El polémico contrato de las guarderías, ¿camino de quedar desierto?

Sede de la escuela infantil del Ayuntamiento en El Rollo.

El plazo de presentación de ofertas finaliza este lunes y no hay noticia de empresas que se hayan interesado a pesar de su cuantía: 4,8 millones de euros. El PP apuesta por retirar la licitación y anular los pliegos para elaborar otros nuevos, enterrando muchas sospechas.

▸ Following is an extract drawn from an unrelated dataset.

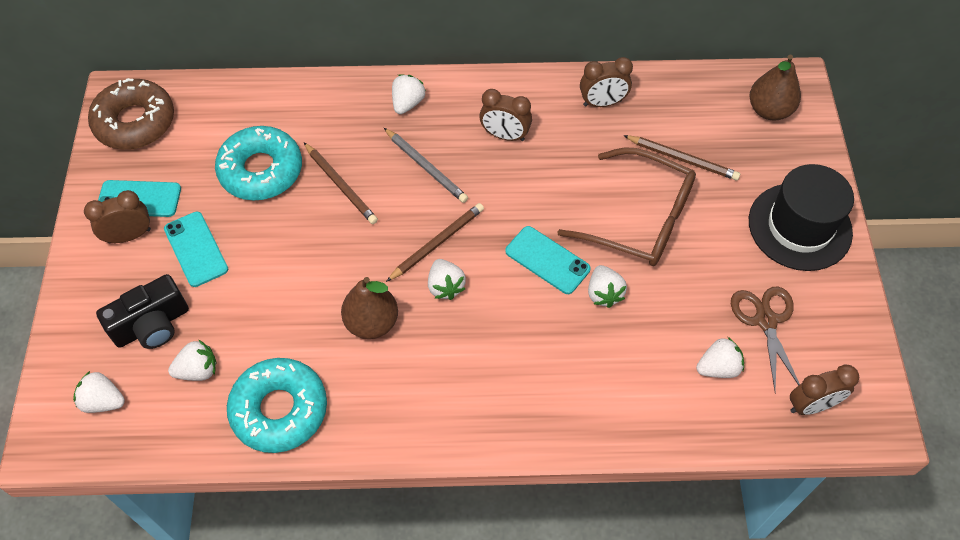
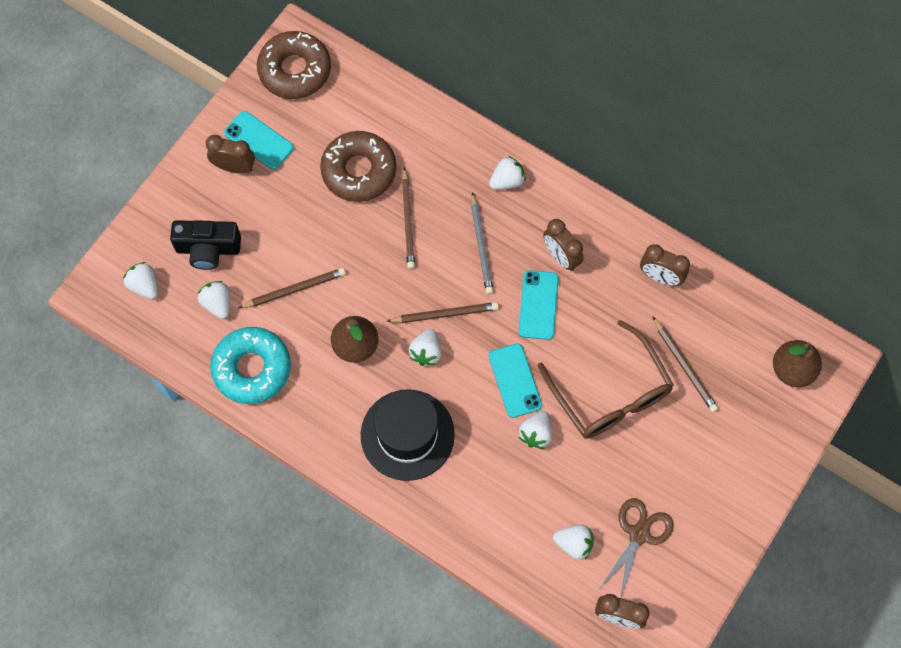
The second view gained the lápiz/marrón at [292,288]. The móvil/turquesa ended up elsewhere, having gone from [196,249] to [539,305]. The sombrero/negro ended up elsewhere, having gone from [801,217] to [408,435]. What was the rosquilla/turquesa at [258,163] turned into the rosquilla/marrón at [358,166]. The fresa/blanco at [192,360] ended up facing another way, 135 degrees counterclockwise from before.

El controvertido contrato de gestión de las escuelas infantiles municipales afronta este lunes un día clave. Hoy finaliza el plazo para la presentación de ofertas y, hasta el jueves, y según el equipo de Gobierno, no se había presentado ni una sola empresa que quisiera hacerse cargo del servicio. Mientras se confirma si el cuantioso contrato, valorado en 4,8 millones de euros, tiene o no pretendientes, ya se valoran otras alternativas con diferentes lecturas técnicas y políticas.

 

El contrato está marcado por ser el elemento central de la presunta implicación del alcalde, Alfonso Fernández Mañueco, en la 'operación Lezo'. Como se recordará, la UCO revela que en una grabación hecha al expresidente de la Comunidad de Madrid, Ignacio González, se hablaba del alcalde de Salamanca y del contrato de las guarderías municipales. En la conversación de González con su hermano, Pablo González, el expresidente madrileño, en la cárcel por el 'saqueo' de sociedades públicas dentro de la 'operación Lezo', aseguraba que su socia en el negocio de las guarderías, la empresaria salmantina Carmen Pazos, imputada en el caso, le había confirmado que el alcalde le había prometido la concesión de las guarderías.

 

La conversación revela un alto conocimiento por parte de González de los pormenores de la licitación del contrato de las escuelas infantiles de Salamanca. El expresidente estaba muy al tanto cuando se hizo la grabación, en noviembre de 2016, justo cuando se estaban elaborando los pliegos técnicos de este contrato. Eso ha generado la sospecha sobre si se redactaron para favorecer a alguna empresa. Los pliegos se aprobaron a finales del mes de abril con todo el trabajo hecho antes de que, el día 19 de abril, Ignacio González fuera detenido.

 

Entre los puntos sospechosos, la garantía económica que se pide: se exige demostrar cifra de negocio de 1,2 millones de euros en los tres últimos años, lo que deja el contrato sólo para empresas metidas en el negocio a gran escala... como el grupo Mis Pollitos, propiedad de Carmen Pazos, socia de los González en otra sociedad dedicada a las guarderías, Chickies, de la que se ha salido la salmantina tras las detenciones e imputaciones.

 

Ahora el contrato podría quedar desierto si no se presenta ninguna empresa. Este es el escenario que más le conviene al equipo de Gobierno, que ha puesto el foco sobre el proceso de contratación y no sobre la presunta oferta del alcalde a la empresaria Carmen Pazos, que es donde radican las dudas. Si no hay ofertas, no hay adjudicación y se 'entierra' el asunto, defiende el PP, que pone como excusas que no ha habido adjudicación a ninguna de las empresas: difícilmente la puede haber si no hay ofertas o si sus dueños siguen en la cárcel o investigados, situación en la que no se van a presentar a un concurso.

 

Habría entonces dos alternativas: volver a licitarlo con o sin cambios en los pliegos, abriendo un nuevo plazo de ofertas; o suspender la licitación. En este último caso, y según el equipo de Gobierno, la alternativa sería renovar el contrato con la actual concesionaria, Eulen, ya que es obligatorio dar el nuevo servicio a partir de septiembre. El PP también tiene claro, como ha deslizado Fernando Rodríguez la semana pasada, que en cuanto se declare desierta la licitación se cambiarán los pliegos: se anularán los actuales sobre los que hay algunas sospechas. Por tanto, es imposible que se abra un nuevo plazo de ofertas: el equipo de Gobierno prefiere 'romper' los pliegos actuales.